You know what I am beginning to hate? Star Trek fans. I can see not liking this movie for legitimate reasons, too fast to action packed, too much fun. Not enough staff meetings and mapping stars and studying nebluea. But I am reading things online like “McCoy said he delivered baby Gorn! Starfleet didn’t have first contact with the Gorn until 2267!”
This constant stream of Comic Book Guy nerd rage makes me embarrassed to love be a fan.
And I love that they say JJ has too much action. This movie is based on a series that the lead character got into a fist fight every week, tore his shirt open and once ran up a wall and tackled an Andorian.
I agree with you. All the talk about Khan's ethnicity, the ships in Marcus' office, ship and engine room design, alien redesign of the Klingons, liking or disliking the homages to
Star Trek II, none of this applies to the plot, theme, characters, emotional appeal of the movie, the consistency in the structure, etc. This is a movie, not a universe. I don't care that an engine deck has been redesigned. I didn't even notice. So it looks like the Kelvin. What is the difference? Would it be a better movie if it didn't change?

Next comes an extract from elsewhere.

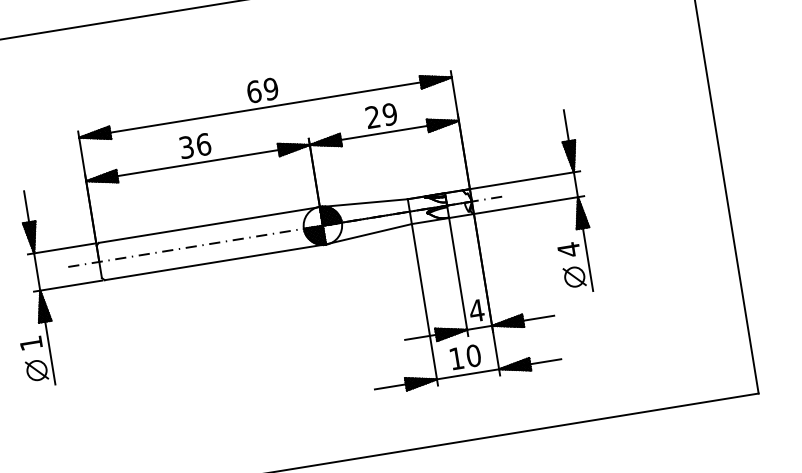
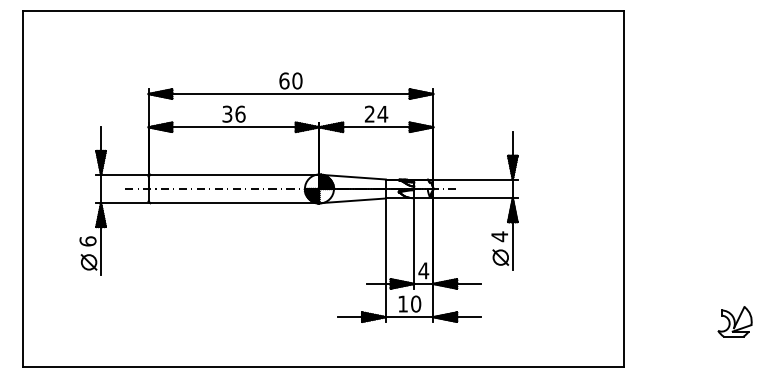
text: (271, 88) -> (297, 80), 69 -> 60
text: (389, 113) -> (382, 113), 29 -> 24
text: (30, 343) -> (87, 241), 1 -> 6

As for the action, it was an adventure show. I haven't forgotten that, but my taste is Next Generation, where they would talk with great authority, on the problems facing people. I would rather have 2 hours of that, then 2 hours of ships exploding. There is more of that in this movie, as it has the theme of "vengeance" than in the last. Even named a ship after it. But would I rather see an exploding deck and a ship destroyed at warp, crash into a city, or would I rather see some of the emotional fallout from what transpired in the last 2 hours, I go with the latter every time. I want to know the characters and to have them more fully flesh out a theme. The action in this movie seems to have no symbolism, and action scenes I can get behind are reluctant defense (which Starfleet is supposed to be doing) and those that serve the other aspects of the movie. It moves the plot, but there is no reason why Harrison jumped through a glass pane instead of using the door. It just looks cool. That's not something I like. It means I am supposed to be enthralled with seeing someone run and the movie seems to stop, for large chunks of time, in telling a story to make something explode. That's what I don't like.